At the same time, food is a natural enjoyment. It's often festive, fun, engaging and satisfying, so dressing up to cook with a stainless steel helmet and fire gloves, boots and long handled tongs is not my idea of cooking. I'm not a plastic and chemical person; I'm a last minute let's have this because it's fun cook. I'm a try this; I promise you'll love it.

Planning menus today for next week leaves me cold. Who knows what will be fun or available next week? If pomegranates come on the market at 10 cents a dozen, and I have canned rhubarb and spinach loaf on the menu, it would be a sad thing to have to pass by the delicious for the disgusting. So...I compromised-- sort of. I wrote out a general menu which you will find at the front of school from now on. Suggestions are extremely welcomed -- use a post a note.

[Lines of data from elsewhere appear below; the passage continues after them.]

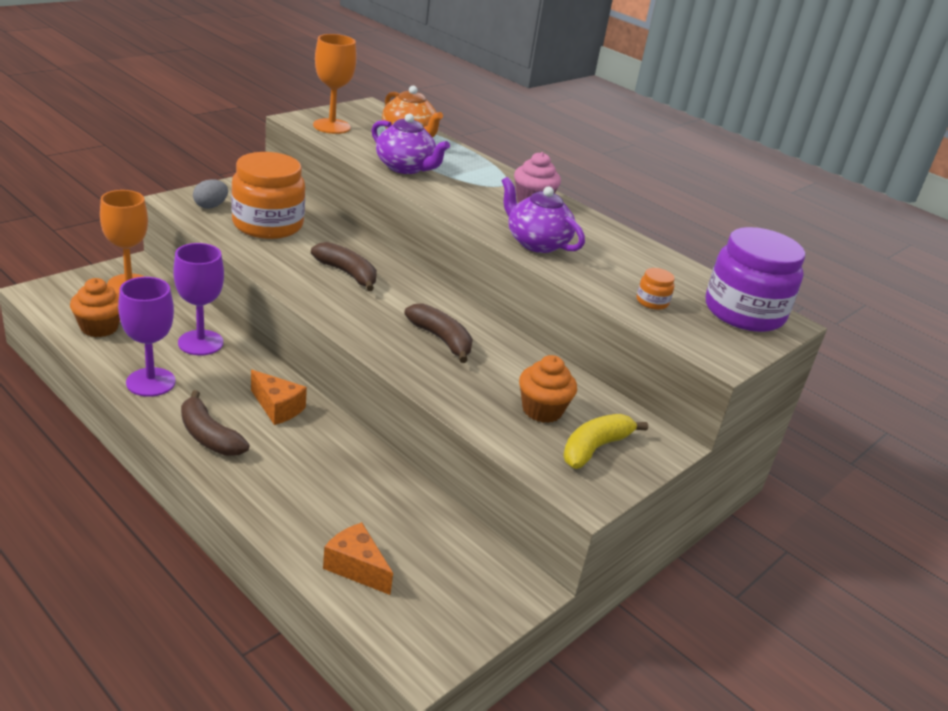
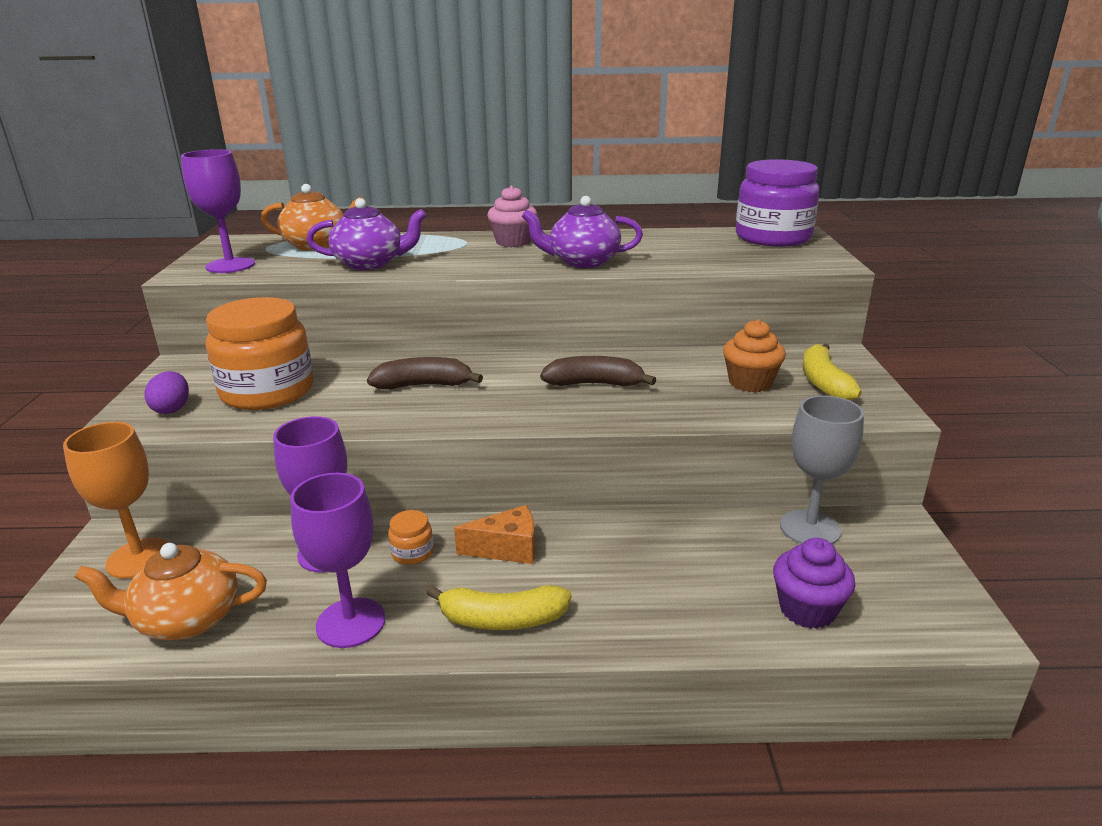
camera: 40 degrees left, 5 degrees down
(99, 327) = (186, 619): orange cupcake -> orange teapot
(209, 436) = (502, 619): brown banana -> yellow banana
(210, 206) = (172, 409): grey egg -> purple egg
(331, 126) = (230, 265): orange goblet -> purple goblet
(356, 567) = (807, 609): orange cheese -> purple cupcake
(461, 539) = (810, 528): none -> grey goblet
(652, 302) = (726, 257): orange jar -> orange jar (412, 552)

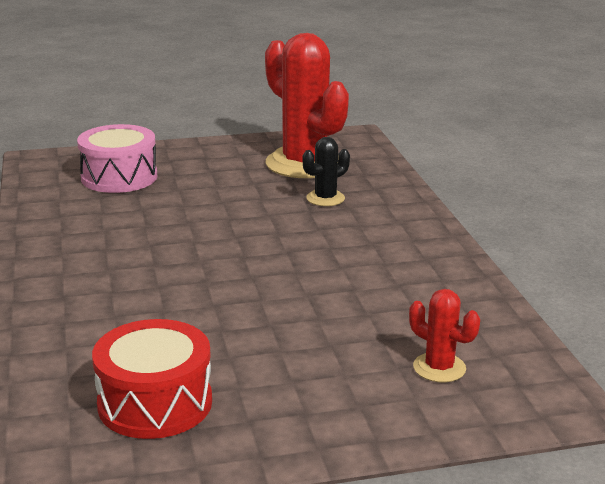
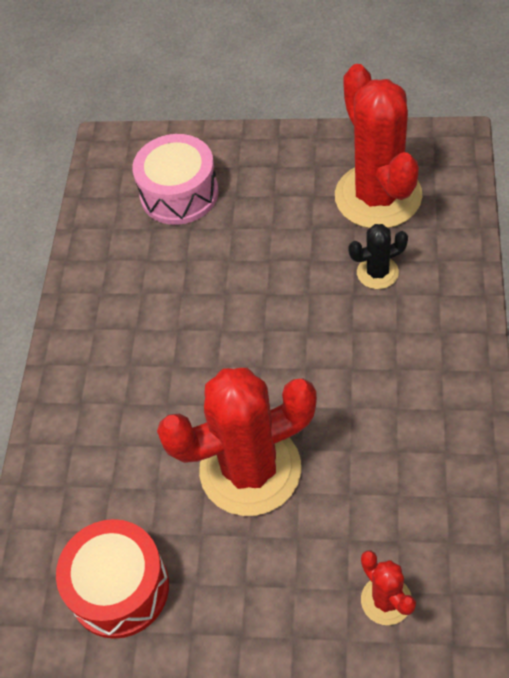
camera: 25 degrees right, 30 degrees up
(262, 312) = (250, 469): none -> red cactus

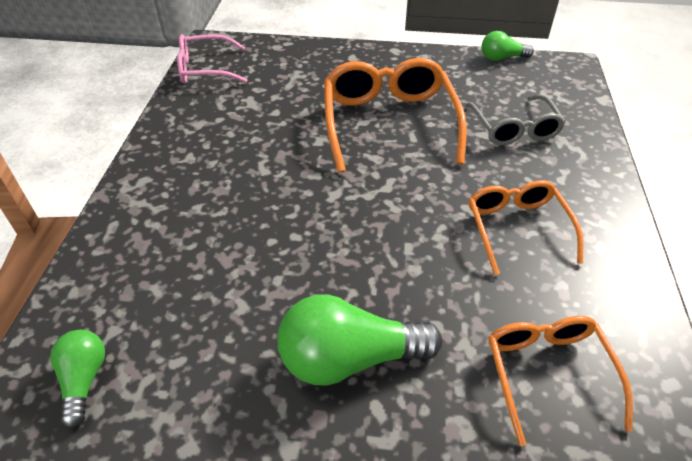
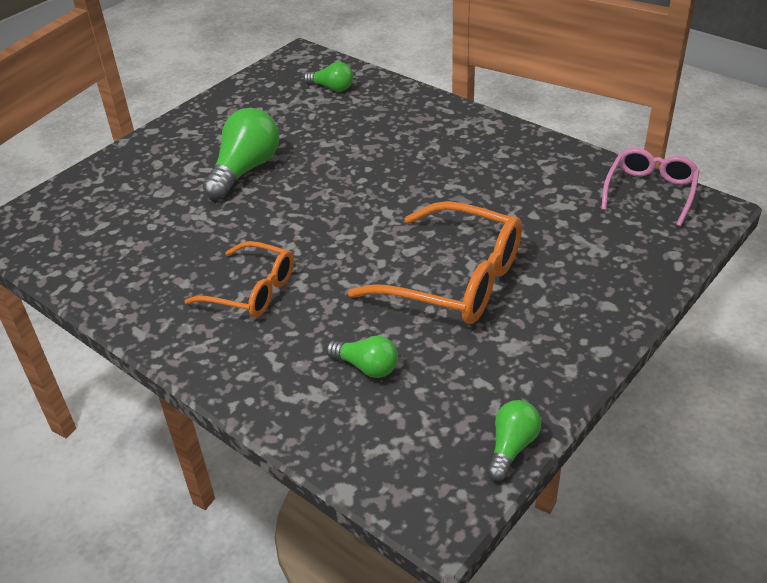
camera: 125 degrees right, 5 degrees down
(514, 129) = (366, 366): grey glasses -> green light bulb
(548, 373) = (145, 238): orange glasses -> none

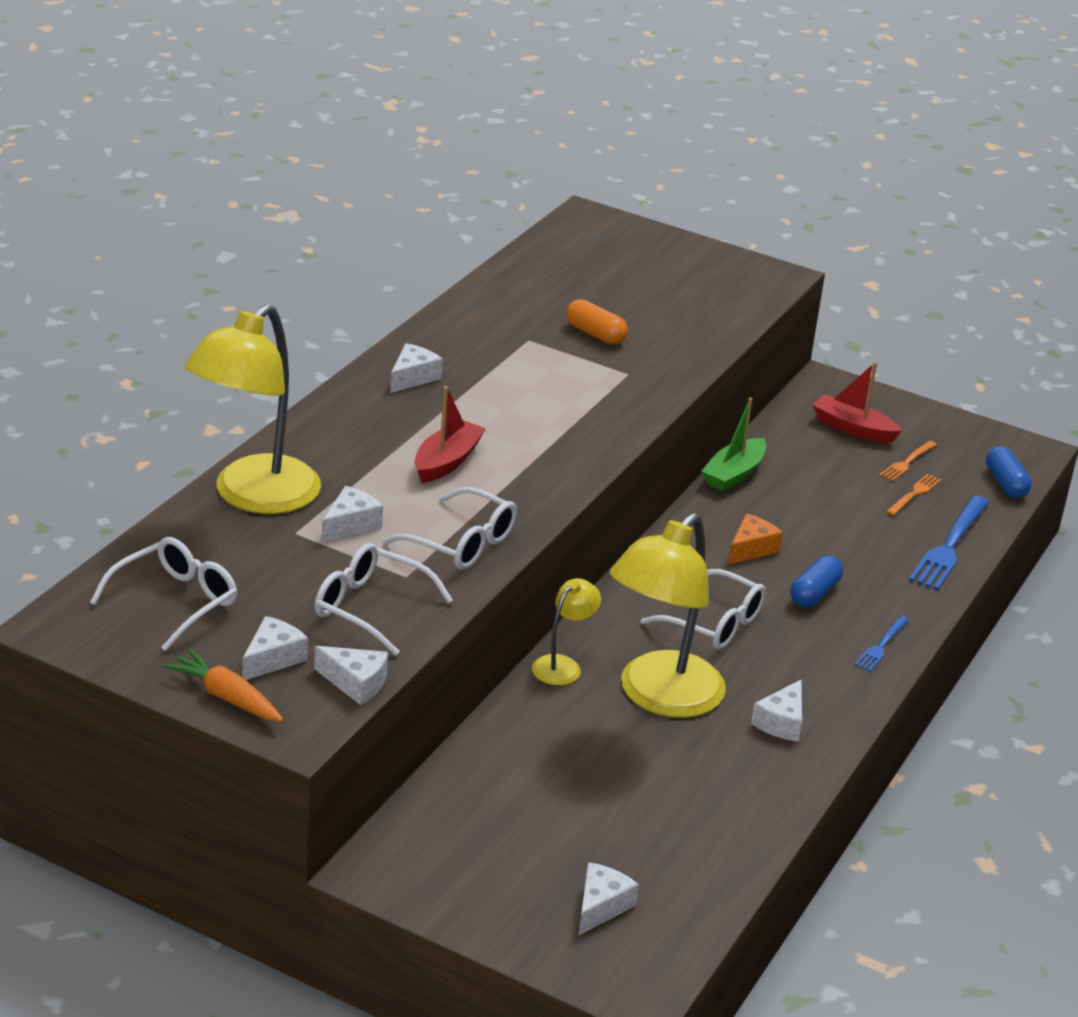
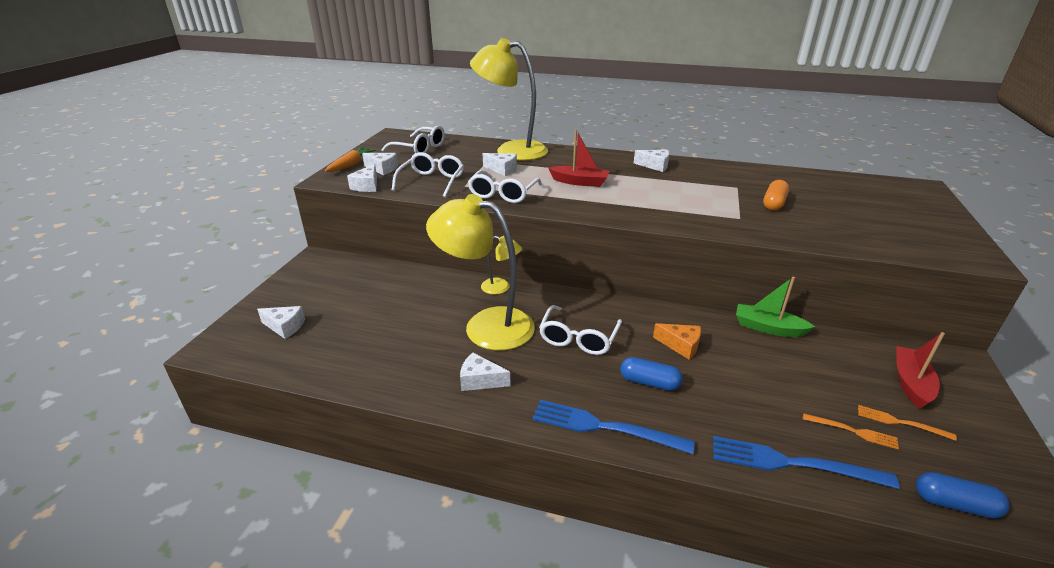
camera: 80 degrees right, 0 degrees up
(881, 646) = (604, 427): blue fork -> blue fork, size x1.86
(1005, 484) = (954, 504): blue capsule -> blue capsule turned 45 degrees clockwise

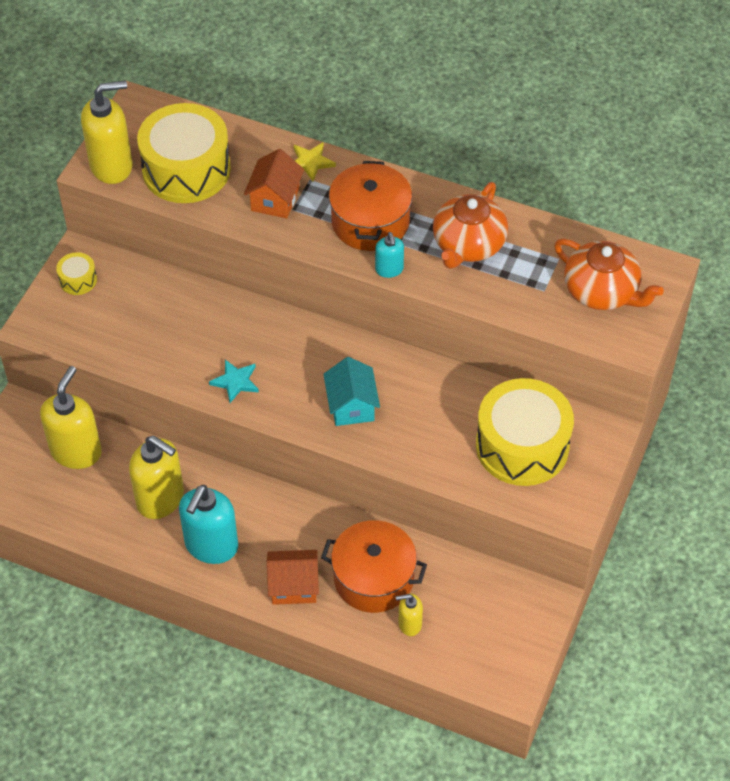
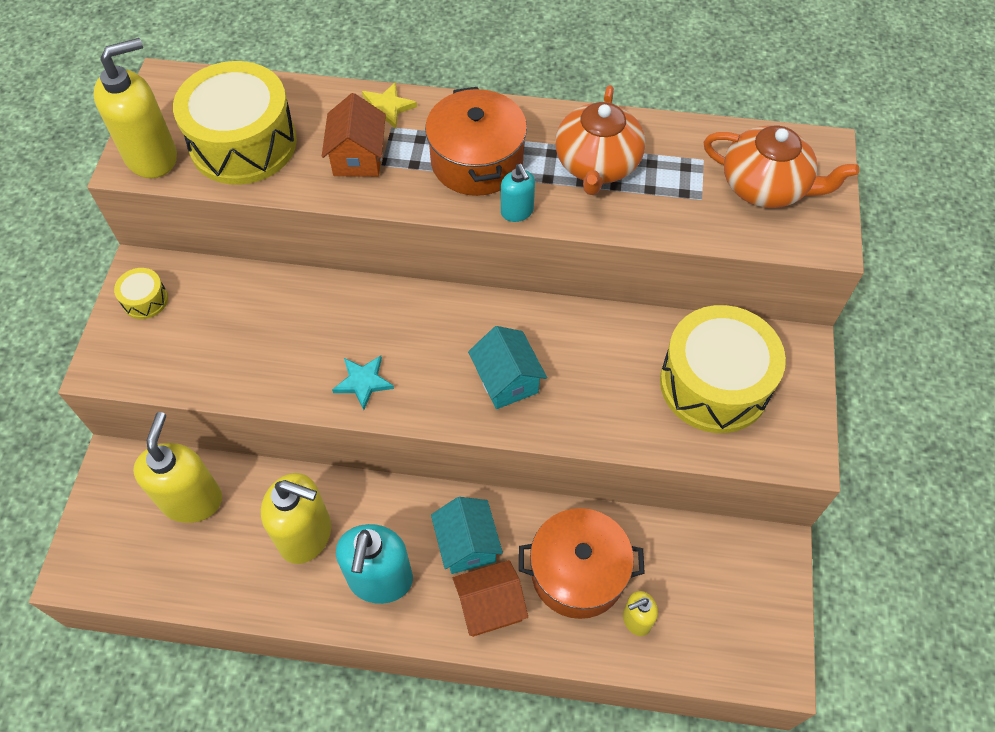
camera: 15 degrees left, 5 degrees up
(289, 536) = (467, 544): none -> turquoise house

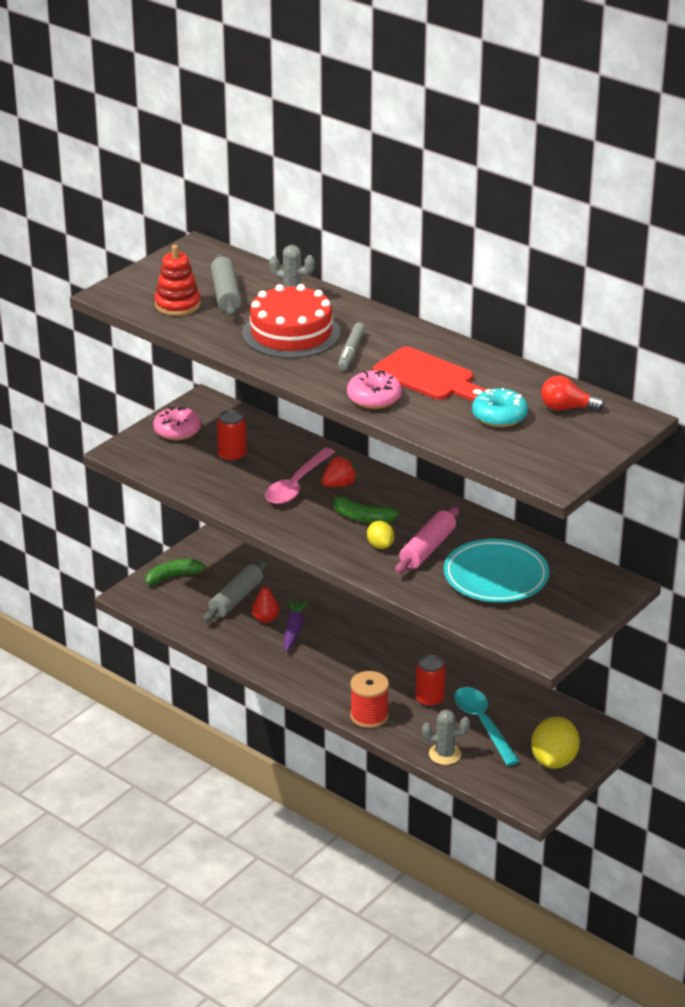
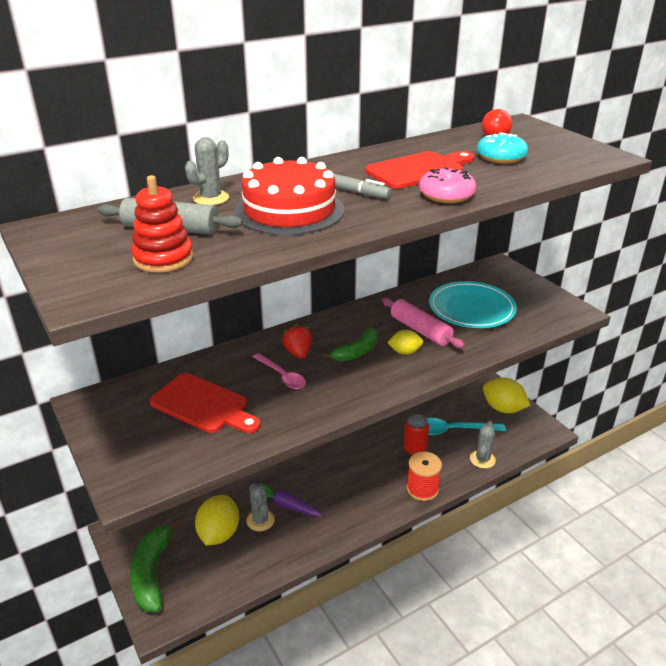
camera: 70 degrees left, 0 degrees up
(174, 576) = (152, 573): green banana -> green banana, size x1.52
(177, 431) = (124, 433): pink donut -> none
(232, 456) = (203, 405): red can -> red cutting board
(236, 599) = (219, 534): grey rolling pin -> yellow lemon
(265, 619) = (260, 520): red pear -> grey cactus
(296, 485) = (282, 376): pink spoon -> pink spoon, size x0.66

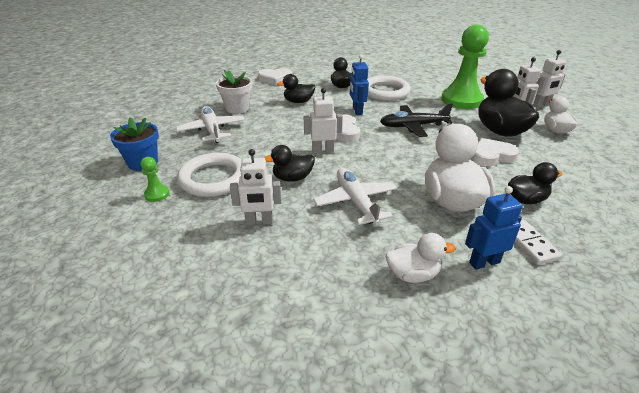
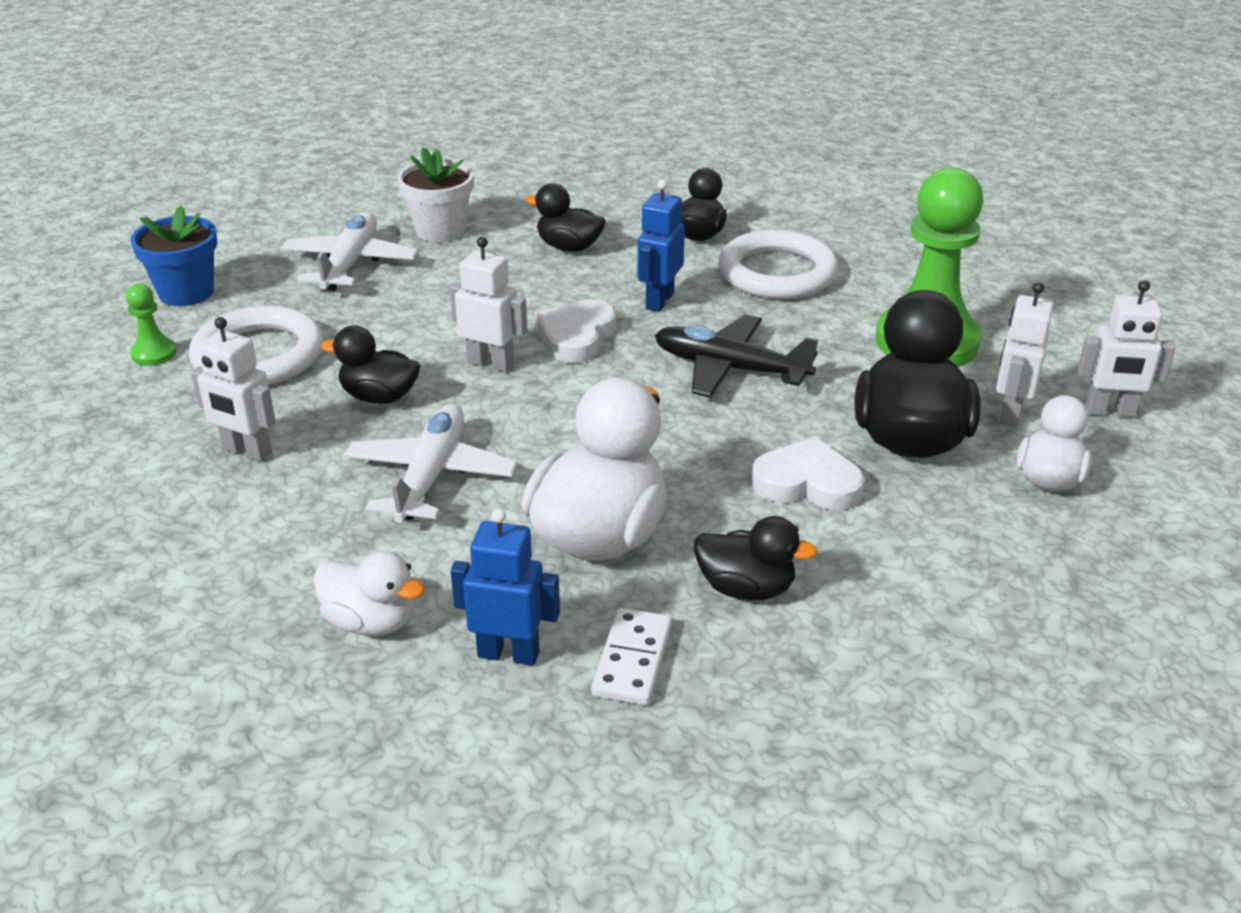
camera: 30 degrees right, 0 degrees up
(275, 79) = (585, 182): white heart -> none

What I am trying to do - or what I am doing which Edith would call trying - is to pack each week with all the foods kids should get. Mondays are ground beef days; Tuesdays are pork days; Wednesdays are egg and cheese + days; Thursdays are chicken days; Fridays are fish or pizza days. Last week we had a whole baked salmon. This week it's homemade cheese pizza. The fruits and vegetables I will fill in as we use them or come by them. It makes sense to me. Bread is easy and is often an experiment anyway.

Today we had summer sausage and quiche or egg and cheese pie, and fresh fruit and fresh garden vegetables and homemade muffins and milk. Tomorrow is baked chicken, rice, corn, melon, bread and butter of some kind - maybe bread sticks with cheese dip, and milk.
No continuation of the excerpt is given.